Он нежно взял ее за запястье.
– Нет, Небамон, не здесь и не сейчас.
– Где и когда?
– В большой пальмовой роще, у колодца.
– Это памятное для вас место?
– Я часто хожу туда.
Небамон улыбнулся:
– Природа – прекрасный антураж для любви. Я, как и вы, считаю, что пальмы – это очень поэтично. Когда?
– Завтра вечером, после захода солнца.
– Пусть сумерки скроют наше первое объятие; но впредь мы не будем таить нашу любовь от дневного света.
4
Увидев реку, вьющуюся между скал в направлении холма, открытого всем ветрам, Пазаир выскользнул из повозки и бесшумно спрыгнул на песок. Повозка покатила дальше, сквозь жару и пыль. Сонный возница предоставил впряженным в нее быкам полную свободу.

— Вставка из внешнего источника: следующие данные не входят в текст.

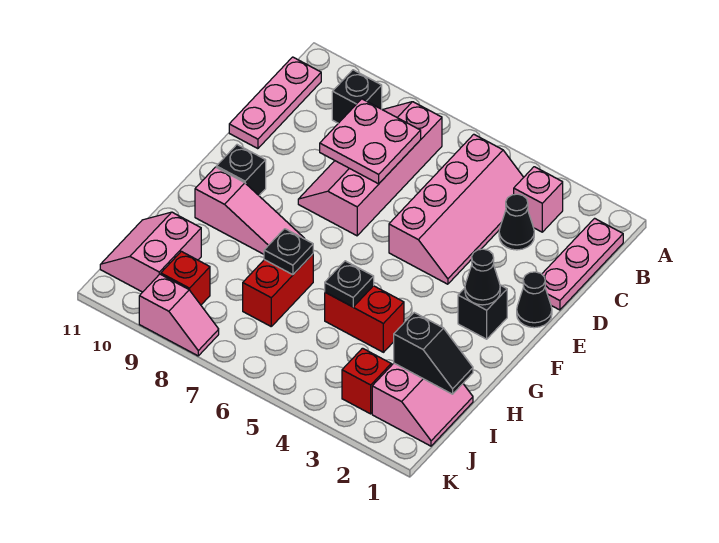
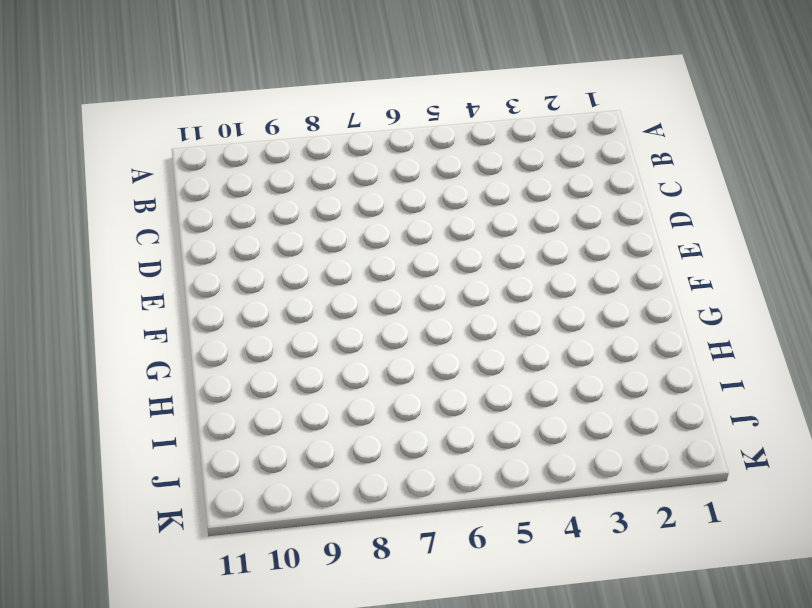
none -> pink plate B1:D1 level 1
none -> pink brick B3 level 1
none -> pink slope B4:E5 level 1 top 5

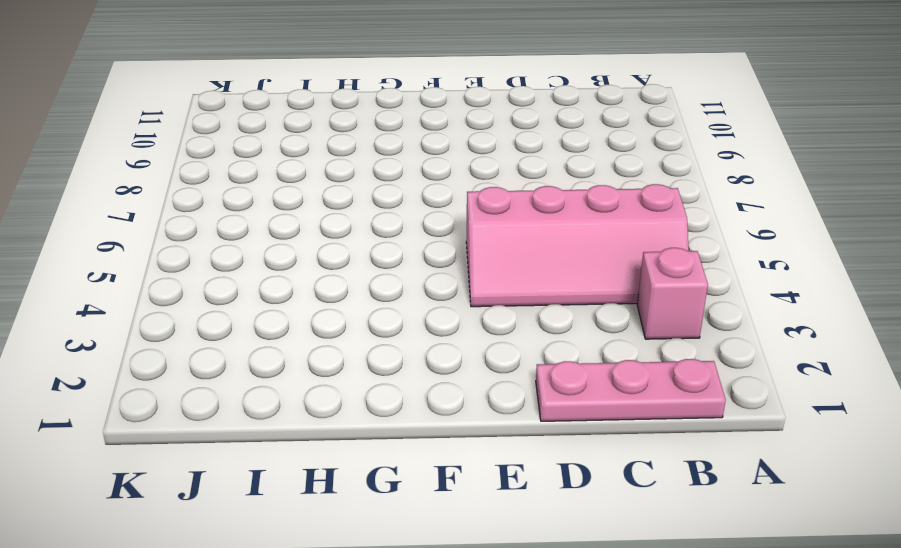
none -> pink slope B7:E8 level 1 top 7
none -> black brick B9 level 1
none -> pink plate B11:D11 level 1

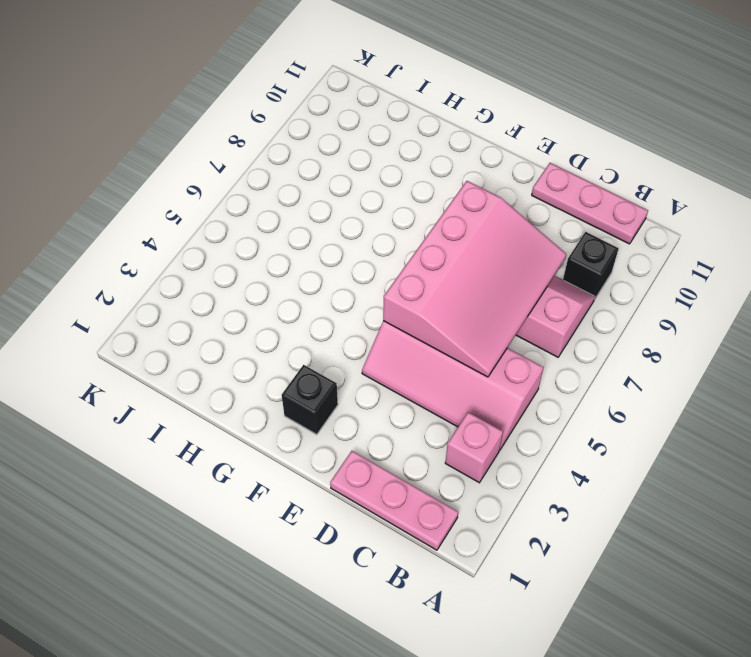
pink slope C5:E8 level 2 top E -> pink plate C7:D8 level 2
none -> black cone C3 level 1
none -> black cone E1 level 1
none -> black brick F10 level 1

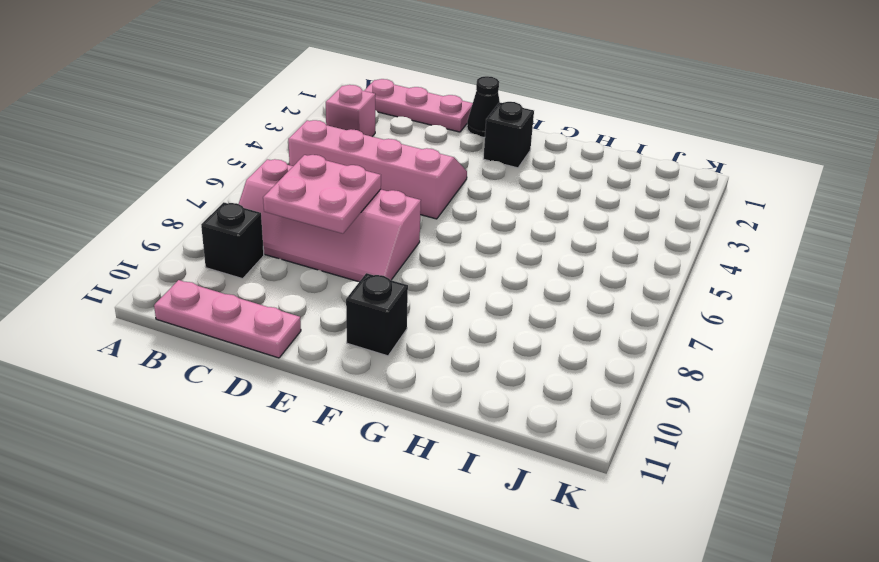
none -> black cone C3 level 1
none -> pink slope G8:G10 level 1 top 10
none -> red brick H4:H5 level 1

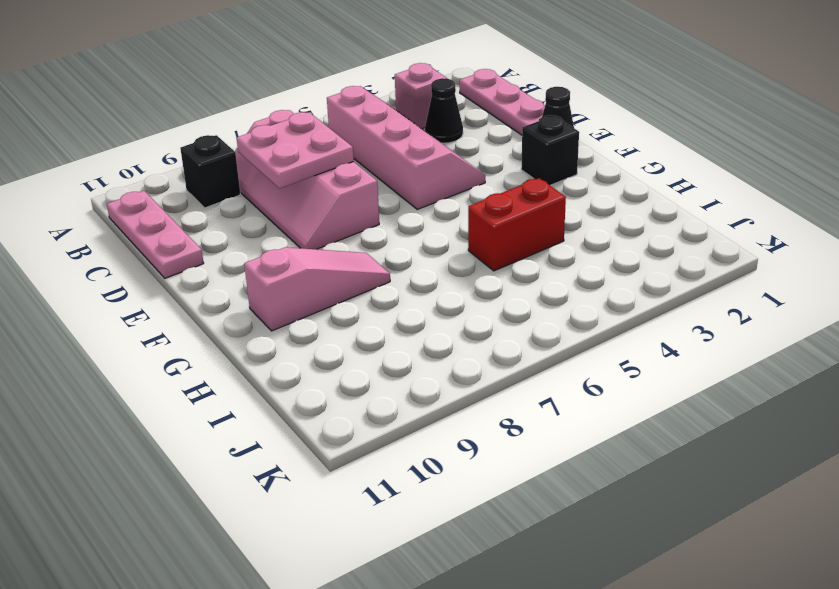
none -> black brick F10 level 1
none -> red brick H7:I7 level 1
none -> pink slope I1:J2 level 1 top 2

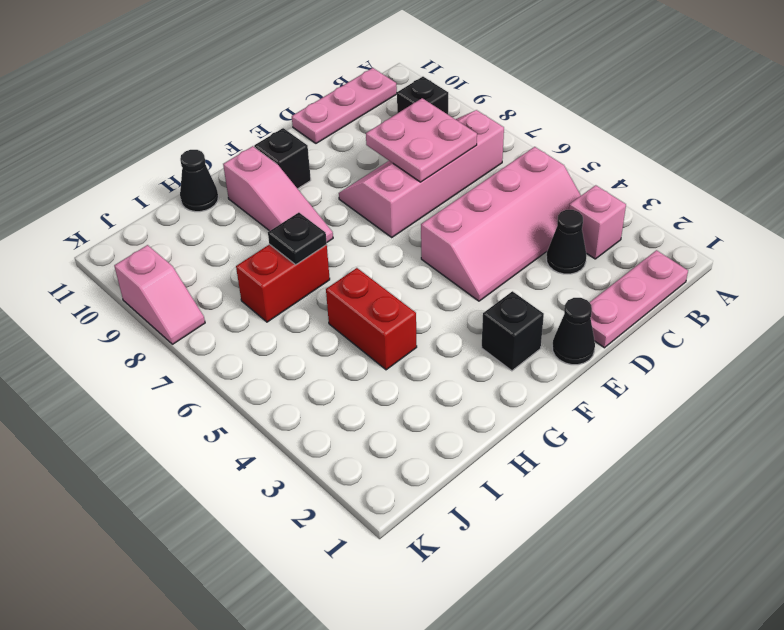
black cone H11 level 1 -> black cone F2 level 2
none -> pink slope I1:J2 level 1 top 2
none -> pink slope I10:J11 level 1 top 10
none -> red brick J3 level 1

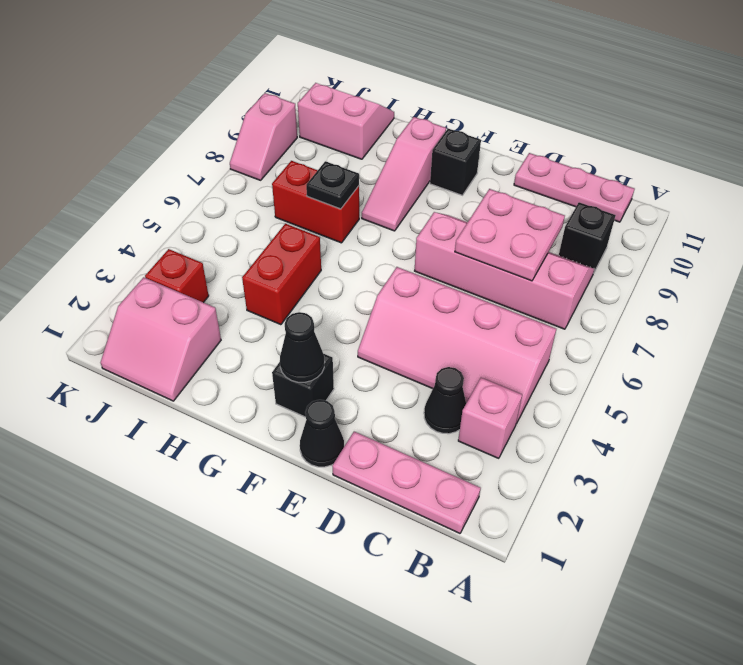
none -> red brick J9 level 1
none -> black plate H5 level 2
none -> black slope I1:I2 level 2 top 2

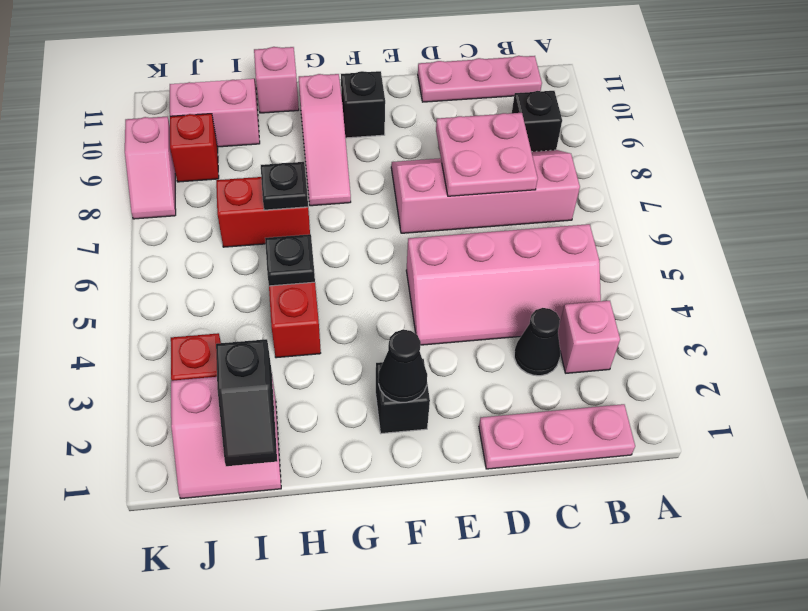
pink brick H11 level 1 -> none
none -> black cone E1 level 1

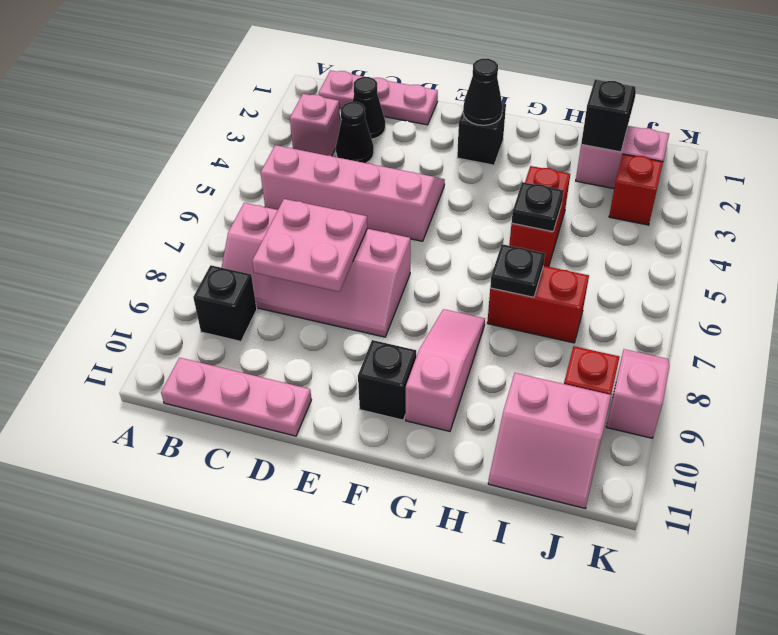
black cone C2 level 1 -> black cone E1 level 1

Никто не преследовал беглеца, потому что адская жара и жажда не оставляли ему ни малейшего шанса выжить. Если когда-нибудь караульный отряд наткнется на кучку его костей, он подберет их. Босой, в старой набедренной повязке, судья заставлял себя идти медленно, чтобы экономить силы. Там и сям на песке виднелся волнистый след, оставленный рогатой гадюкой, страшной пустынной змеей, чей укус был смертельным.
Пазаир представил себе, что гуляет с Нефрет среди каналов по зеленой деревенской местности, оживляемой птичьим пением; окружающий пейзаж показался ему менее враждебным, его походка стала более легкой. Он шел по пересохшему руслу реки до подножия покатого холма, где упрямо торчали три нелепые пальмы.

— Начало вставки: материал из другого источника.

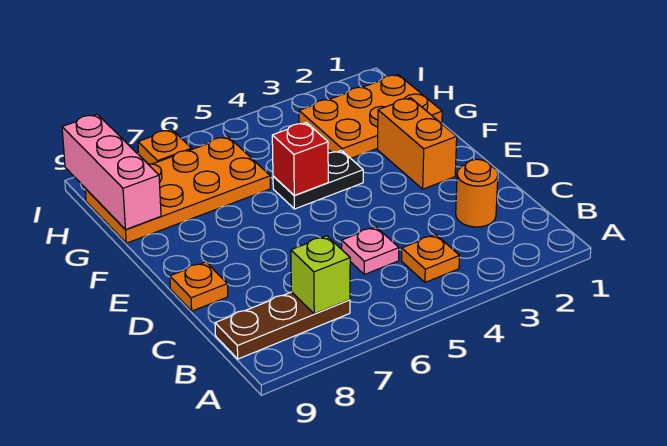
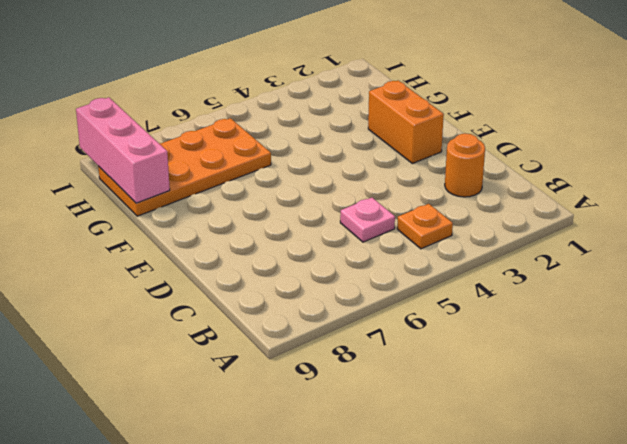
none -> brown plate B7:B9 level 1
none -> orange plate D9 level 1
none -> black plate F4:F5 level 1

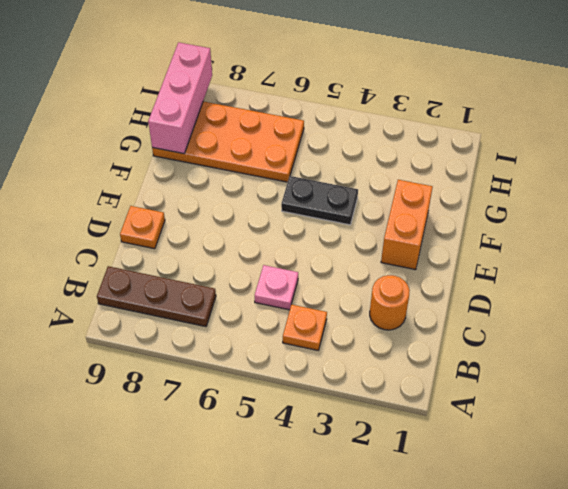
none -> orange plate G1:H3 level 1
none -> orange plate I7 level 1
none -> lime brick B7 level 2

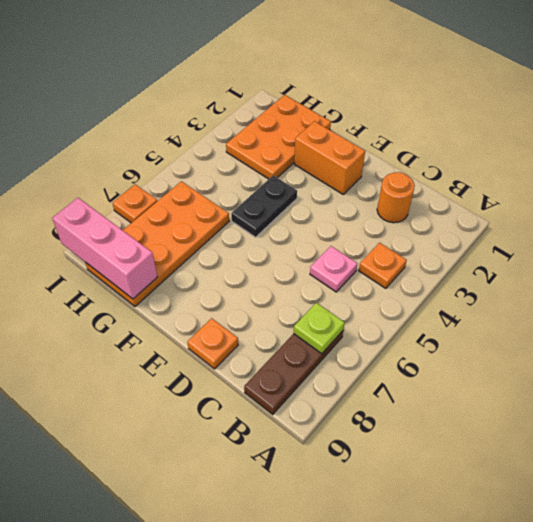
lime plate B7 level 2 -> lime brick B7 level 2
none -> red brick F5 level 2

Пазаир встал на колени и поскреб пальцами землю; под верхней потрескавшейся коркой, на глубине нескольких сантиметров, песок был влажным. Старый пчеловод не обманул. Еще через час тяжких усилий, прерывавшихся короткими передышками, он увидел воду. Напившись всласть, Пазаир снял повязку, почистил ее песком и наполнил драгоценной влагой припасенный бурдюк.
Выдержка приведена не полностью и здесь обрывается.